Innovazione e confusione
Antonio Addis
Dipartimento di Epidemiologia, Regione Lazio – a.addis@deplazio.it

Parlare di ricerca e pratica dei nuovi medicinali è diventato un lavoro sempre più complicato, soprattutto in pubblico. Prendete ad esempio le nuove terapie cellulari-geniche in ambito oncologico (CAR-T cell Therapies). Chiunque, anche un operatore sanitario, volesse farsi un’idea sulla base di quanto riportato dai media, di quali di questi prodotti potranno essere a breve utilizzati nella pratica clinica, non avrà vita facile. È difficile anche solo capire ciò che ha già passato il vaglio delle autorità regolatorie internazionali (FDA, EMA) ed è ora in fase di negoziazione in AIFA, distinguendo dall’enorme numero di approcci terapeutici simili, ma ancora chiusi nell’ambito delle sperimentazioni cliniche. In molti di questi casi, segnare la distanza che ancora esiste tra ciò che non ha ancora a disposizione le prove necessarie ( ricerca) e la possibilità di utilizzare a breve nuove opzioni terapeutiche (pratica), diventa lo spiacevole compito del menagramo di turno che sembra voglia opporsi alla medicina del futuro per qualche ottusa e inspiegabile ragione.
Una ricerca con la sola parola chiave CAR-T cell therapy nella banca dati bibliografica PubMed individua 687 lavori dedicati a studi clinici (ricerca del 10 marzo 2019). Mentre una ricerca analoga sul database www.clinicaltrial.gov registra al momento 383 protocolli di ricerca nelle diverse fasi (vedi Figura). Molti di questi studi sono Fasi I o II (ad esempio quelli in Italia), e spesso nello stadio di recruiting, quindi ancora lontani dal poter dare risposte finali ai diversi quesiti clinici. I prodotti che hanno ottenuto l’autorizzazione, da parte della FDA prima ed EMA più recentemente, sono solo 2, a cui si associano due indicazioni terapeutiche. Appare evidente quindi la sproporzione tra ciò che si sta sperimentando e quanto oggi effettivamente già disponibile. Molte di queste linee di ricerca si trasformeranno probabilmente in pratica clinica mentre altre consentiranno però di evitare inutili rischi e scelte inadeguate.
Le istituzioni pubbliche dovrebbero aiutare a non creare confusione tra ciò che è sperimentale e ciò che ha già raggiunto il traguardo della pratica clinica, poiché ogni informazione di questo tipo non è neutra.

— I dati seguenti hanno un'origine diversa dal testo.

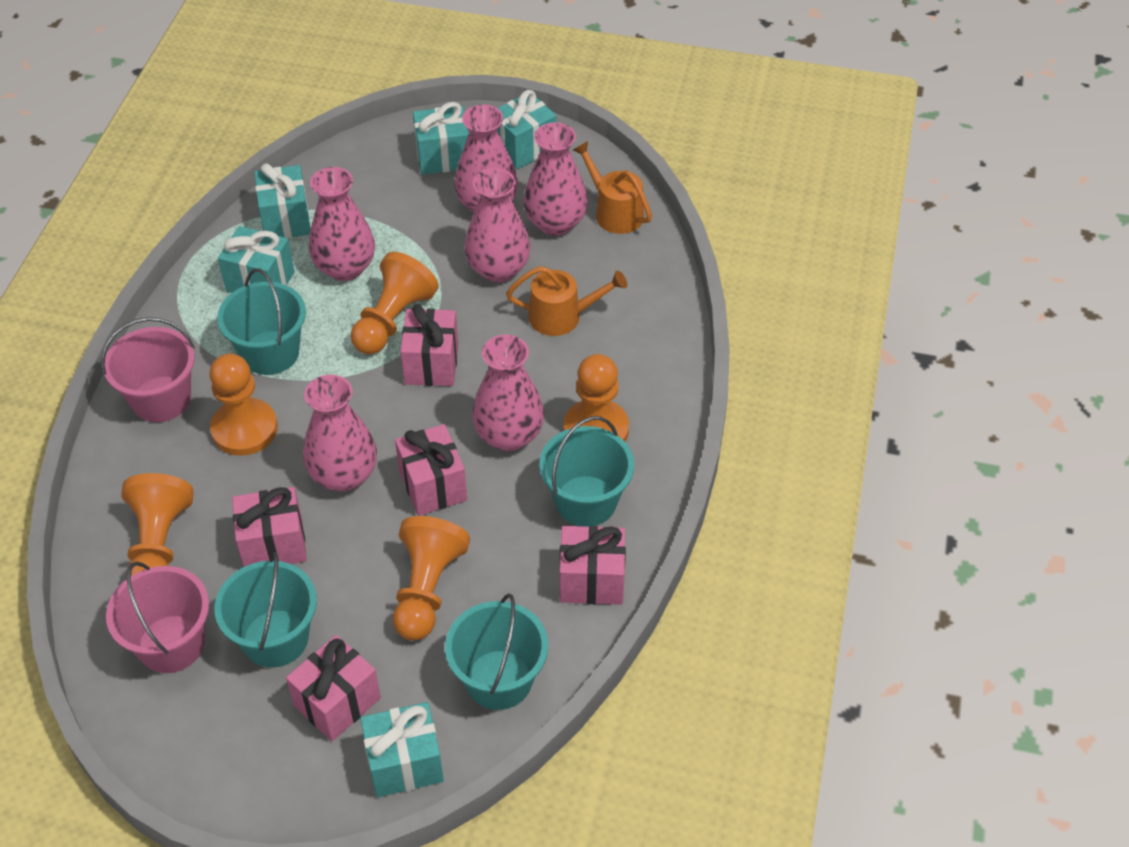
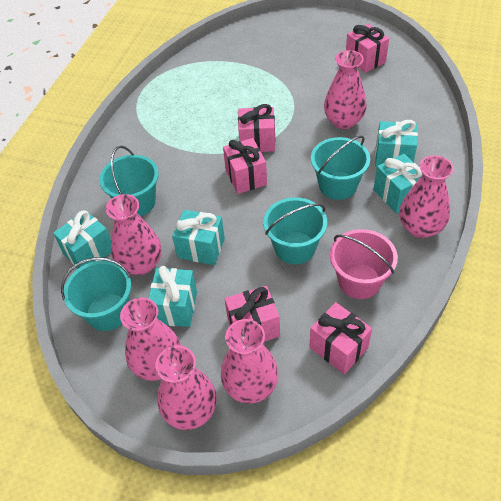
orange pawn: 5 -> 0
orange watering can: 2 -> 0
pink bucket: 2 -> 1

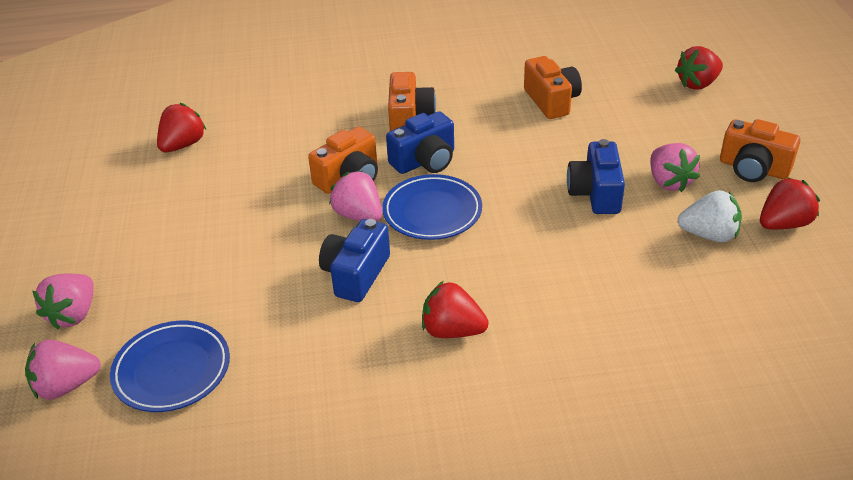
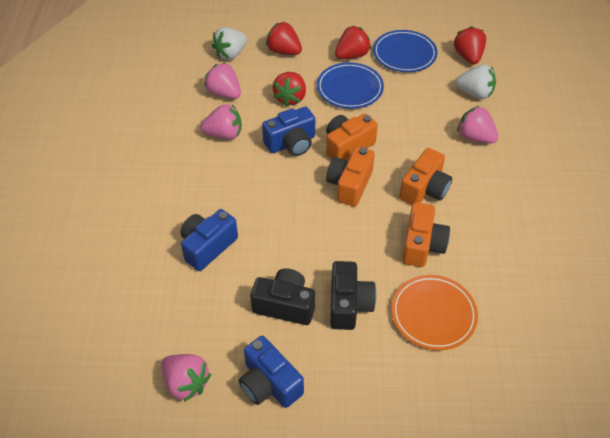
black camera: 0 -> 2
orange plate: 0 -> 1
white strawberry: 1 -> 2

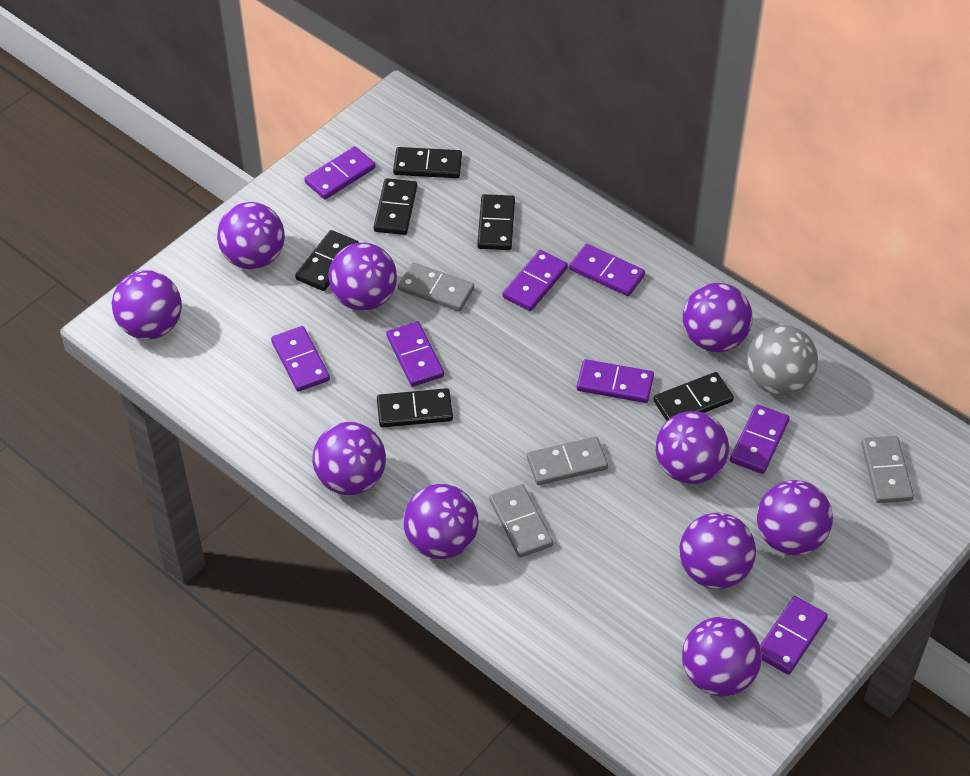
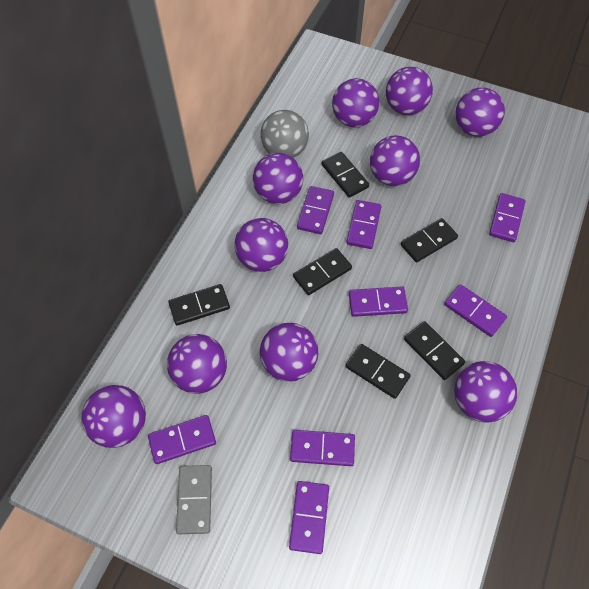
grey domino: 4 -> 1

Ogni annuncio crea attese nei pazienti e aspettative nel pubblico. Nessuno deve ignorare che alcuni bisogni terapeutici sono talmente impellenti che i tempi che vanno dalla sperimentazione alla disponibilità della cura vengono in ogni caso visti dai pazienti come troppo lunghi.
Nel nostro passato abbiamo avuto molti esempi in cui questo fenomeno è stato ignorato causando pericolose forzature. A queste seguono prevedibili cortocircuiti tra pazienti che protestavano ipotetiche innovatività salvavita negate, autoproclamati geni incompresi, autorità sanitarie confuse e media divisi sulla corretta informazione da dare.
Mentre nel nostro Paese la discussione su queste nuove terapie si sta concentrando su possibili scenari futuri tutti ancora da definire, il mio timore è che non stiamo dedicando abbastanza tempo a trovare le giuste risposte agli aspetti pratici e organizzativi impellenti su quanto abbiamo già ora a disposizione. In questo ambito, mescolare i piani su quanto è ancora oggetto di sperimentazione con le opzioni terapeutiche che sono già state approvate dalle autorità regolatorie internazionali aumenta ancora una volta il rischio di confusione. La pratica clinica impara dalla ricerca come evitare gli errori del passato, purtroppo non sempre lo ricorda.